以下代码是C++,我在实验中使用的是OpenCV。假设我以以下方式使用kd-tree(FlannBasedMatcher):
//these are inputs to the code snippet below.
//They are filled with suitable values
Mat& queryDescriptors;
vector<Training> &trainCollection;
vector< vector<DMatch> >& matches;
int knn;
//setting flann parameters
const Ptr<flann::IndexParams>& indexParams=new flann::KDTreeIndexParams(4);
const Ptr<flann::SearchParams>& searchParams=new flann::SearchParams(64);
FlannBasedMatcher matcher(indexParams, searchParams);
for (int i = 0; i < trainCollection.size();i++){
Training train = trainCollection.at(i);
Mat trainDescriptors(train.trainDescriptors);
trainDescriptorCollection.push_back(trainDescriptors);
}
matcher.add(trainDescriptorCollection);
matcher.train();
//Now, we may do knnMatch (or anyother matching)

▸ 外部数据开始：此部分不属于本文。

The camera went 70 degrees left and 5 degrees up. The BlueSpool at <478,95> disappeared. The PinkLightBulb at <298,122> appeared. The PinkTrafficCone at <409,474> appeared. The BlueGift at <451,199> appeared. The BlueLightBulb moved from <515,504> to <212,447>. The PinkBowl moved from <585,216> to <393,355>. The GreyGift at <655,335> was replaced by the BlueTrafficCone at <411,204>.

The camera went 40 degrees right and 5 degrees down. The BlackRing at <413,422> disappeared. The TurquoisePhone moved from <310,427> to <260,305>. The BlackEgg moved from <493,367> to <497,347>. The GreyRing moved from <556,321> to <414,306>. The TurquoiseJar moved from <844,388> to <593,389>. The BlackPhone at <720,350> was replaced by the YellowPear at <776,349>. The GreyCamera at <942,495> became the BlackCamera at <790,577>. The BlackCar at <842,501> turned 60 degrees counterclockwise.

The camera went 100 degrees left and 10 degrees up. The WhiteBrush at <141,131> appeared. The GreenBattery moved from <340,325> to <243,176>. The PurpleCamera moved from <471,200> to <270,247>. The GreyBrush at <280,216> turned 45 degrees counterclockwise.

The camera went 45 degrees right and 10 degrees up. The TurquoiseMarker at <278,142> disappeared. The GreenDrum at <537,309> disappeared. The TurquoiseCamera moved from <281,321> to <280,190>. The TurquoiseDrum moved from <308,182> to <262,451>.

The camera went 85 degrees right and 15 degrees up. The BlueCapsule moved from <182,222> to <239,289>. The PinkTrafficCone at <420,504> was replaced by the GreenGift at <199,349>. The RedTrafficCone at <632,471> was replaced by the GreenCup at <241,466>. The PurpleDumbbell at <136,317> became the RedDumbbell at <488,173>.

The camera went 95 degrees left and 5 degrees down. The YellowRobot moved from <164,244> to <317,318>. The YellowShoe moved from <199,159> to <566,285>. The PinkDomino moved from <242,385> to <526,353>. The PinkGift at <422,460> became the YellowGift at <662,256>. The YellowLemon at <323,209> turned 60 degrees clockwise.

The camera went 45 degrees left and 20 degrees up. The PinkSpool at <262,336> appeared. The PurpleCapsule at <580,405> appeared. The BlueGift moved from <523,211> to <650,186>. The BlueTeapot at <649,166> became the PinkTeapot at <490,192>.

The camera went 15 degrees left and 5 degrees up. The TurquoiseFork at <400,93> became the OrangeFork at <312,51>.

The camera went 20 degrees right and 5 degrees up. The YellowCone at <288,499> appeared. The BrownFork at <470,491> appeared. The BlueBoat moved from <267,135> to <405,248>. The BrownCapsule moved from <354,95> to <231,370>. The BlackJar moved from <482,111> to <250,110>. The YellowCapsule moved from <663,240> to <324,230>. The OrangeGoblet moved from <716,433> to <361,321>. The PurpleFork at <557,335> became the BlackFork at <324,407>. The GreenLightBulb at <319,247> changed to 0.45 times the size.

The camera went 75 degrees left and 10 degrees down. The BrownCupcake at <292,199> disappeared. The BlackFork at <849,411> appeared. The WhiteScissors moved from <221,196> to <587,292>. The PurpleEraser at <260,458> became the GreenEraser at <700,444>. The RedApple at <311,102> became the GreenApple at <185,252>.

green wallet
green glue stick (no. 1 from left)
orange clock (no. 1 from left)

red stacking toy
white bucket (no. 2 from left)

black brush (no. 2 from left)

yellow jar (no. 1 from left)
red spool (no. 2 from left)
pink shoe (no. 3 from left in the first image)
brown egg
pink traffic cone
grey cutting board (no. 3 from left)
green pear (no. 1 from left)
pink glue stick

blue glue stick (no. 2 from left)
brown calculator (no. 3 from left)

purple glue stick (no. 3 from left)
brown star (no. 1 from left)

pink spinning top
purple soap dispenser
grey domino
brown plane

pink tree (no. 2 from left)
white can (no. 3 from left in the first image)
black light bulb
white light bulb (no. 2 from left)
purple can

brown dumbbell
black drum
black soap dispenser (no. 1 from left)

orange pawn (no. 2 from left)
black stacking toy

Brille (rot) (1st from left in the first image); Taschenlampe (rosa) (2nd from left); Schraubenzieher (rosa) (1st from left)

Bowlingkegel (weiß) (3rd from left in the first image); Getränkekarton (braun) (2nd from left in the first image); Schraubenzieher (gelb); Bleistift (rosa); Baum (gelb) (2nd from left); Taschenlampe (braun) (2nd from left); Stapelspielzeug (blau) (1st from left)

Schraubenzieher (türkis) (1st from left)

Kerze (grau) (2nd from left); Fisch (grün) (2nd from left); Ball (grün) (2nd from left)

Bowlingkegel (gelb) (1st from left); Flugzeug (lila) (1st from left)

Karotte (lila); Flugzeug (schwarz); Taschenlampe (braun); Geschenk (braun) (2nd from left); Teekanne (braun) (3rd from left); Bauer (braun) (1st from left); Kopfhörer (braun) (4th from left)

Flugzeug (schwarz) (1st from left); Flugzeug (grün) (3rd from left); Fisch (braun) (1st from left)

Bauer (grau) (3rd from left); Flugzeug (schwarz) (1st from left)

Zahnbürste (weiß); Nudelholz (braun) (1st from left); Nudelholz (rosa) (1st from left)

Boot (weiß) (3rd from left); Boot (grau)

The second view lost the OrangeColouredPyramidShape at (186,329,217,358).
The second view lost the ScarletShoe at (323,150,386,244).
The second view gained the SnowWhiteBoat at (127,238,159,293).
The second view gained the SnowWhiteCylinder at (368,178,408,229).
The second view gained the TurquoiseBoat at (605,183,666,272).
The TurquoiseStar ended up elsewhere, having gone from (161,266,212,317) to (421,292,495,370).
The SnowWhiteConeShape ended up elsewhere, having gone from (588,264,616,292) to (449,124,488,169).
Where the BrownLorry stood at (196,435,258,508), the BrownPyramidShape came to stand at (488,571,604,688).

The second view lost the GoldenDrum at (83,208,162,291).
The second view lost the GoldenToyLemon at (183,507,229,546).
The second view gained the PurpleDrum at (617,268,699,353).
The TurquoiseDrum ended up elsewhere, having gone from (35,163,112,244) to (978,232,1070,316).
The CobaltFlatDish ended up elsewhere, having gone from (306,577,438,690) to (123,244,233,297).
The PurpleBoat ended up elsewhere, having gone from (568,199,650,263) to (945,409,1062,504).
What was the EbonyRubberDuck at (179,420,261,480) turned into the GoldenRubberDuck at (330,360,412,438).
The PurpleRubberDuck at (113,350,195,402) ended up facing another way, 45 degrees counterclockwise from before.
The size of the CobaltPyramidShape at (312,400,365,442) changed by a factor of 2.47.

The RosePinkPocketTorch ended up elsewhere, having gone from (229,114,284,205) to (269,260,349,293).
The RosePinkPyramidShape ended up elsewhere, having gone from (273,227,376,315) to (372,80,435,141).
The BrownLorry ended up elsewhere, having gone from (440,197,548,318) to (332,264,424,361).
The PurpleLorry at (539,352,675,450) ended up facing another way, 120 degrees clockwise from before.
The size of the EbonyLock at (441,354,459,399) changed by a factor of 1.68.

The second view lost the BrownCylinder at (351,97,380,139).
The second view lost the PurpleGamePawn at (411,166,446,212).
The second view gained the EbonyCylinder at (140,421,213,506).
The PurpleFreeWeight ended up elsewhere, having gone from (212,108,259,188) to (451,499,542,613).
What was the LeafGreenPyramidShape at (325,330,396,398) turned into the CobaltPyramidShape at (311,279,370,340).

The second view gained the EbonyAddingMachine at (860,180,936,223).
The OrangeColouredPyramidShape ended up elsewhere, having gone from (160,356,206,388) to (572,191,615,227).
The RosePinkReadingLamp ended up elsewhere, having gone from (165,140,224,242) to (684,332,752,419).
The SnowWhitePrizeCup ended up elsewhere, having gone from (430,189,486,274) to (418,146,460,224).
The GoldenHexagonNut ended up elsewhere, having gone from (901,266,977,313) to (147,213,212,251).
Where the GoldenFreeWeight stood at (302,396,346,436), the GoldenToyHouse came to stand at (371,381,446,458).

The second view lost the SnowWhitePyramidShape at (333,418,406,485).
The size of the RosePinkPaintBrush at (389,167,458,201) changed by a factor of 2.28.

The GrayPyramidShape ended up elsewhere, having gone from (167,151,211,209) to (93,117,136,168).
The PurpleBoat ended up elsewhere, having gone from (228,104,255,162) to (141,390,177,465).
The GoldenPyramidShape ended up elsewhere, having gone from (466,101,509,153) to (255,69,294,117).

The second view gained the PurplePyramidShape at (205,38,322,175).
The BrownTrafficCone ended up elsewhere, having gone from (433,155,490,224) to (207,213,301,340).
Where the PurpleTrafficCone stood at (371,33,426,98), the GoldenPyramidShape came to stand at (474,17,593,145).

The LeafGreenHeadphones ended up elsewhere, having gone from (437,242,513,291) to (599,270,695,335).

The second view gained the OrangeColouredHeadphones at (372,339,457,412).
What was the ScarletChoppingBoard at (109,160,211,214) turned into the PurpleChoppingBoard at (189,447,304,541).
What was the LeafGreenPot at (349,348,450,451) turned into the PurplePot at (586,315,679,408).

matcher.knnMatch(queryDescriptors,matches,knn);
在上面的代码中,似乎是在调用train()函数时进行了训练(即构建了kd-tree)。但是,如果我们看一下train()函数,这就是问题所在:
void FlannBasedMatcher::train()
{
if( flannIndex.empty() || mergedDescriptors.size() < addedDescCount )
{
mergedDescriptors.set( trainDescCollection );
flannIndex = new flann::Index( mergedDescriptors.getDescriptors(), *indexParams );
}
}
这两个操作(设置训练描述符和flann索引,在调用train()之前我已经做过)。那么,何时确切地建立kd树?
最佳答案
当代码调用FlannBasedMatcher::train()时,FlannBasedMatcher的索引将由
flannIndex = new flann::Index( mergedDescriptors.getDescriptors(), *indexParams );
编码
if( flannIndex.empty() || mergedDescriptors.size() < addedDescCount )
用于检查FlannBasedMatcher的索引是否之前已建立。如果之前已建立索引,train()函数将跳过建立索引的过程以节省时间。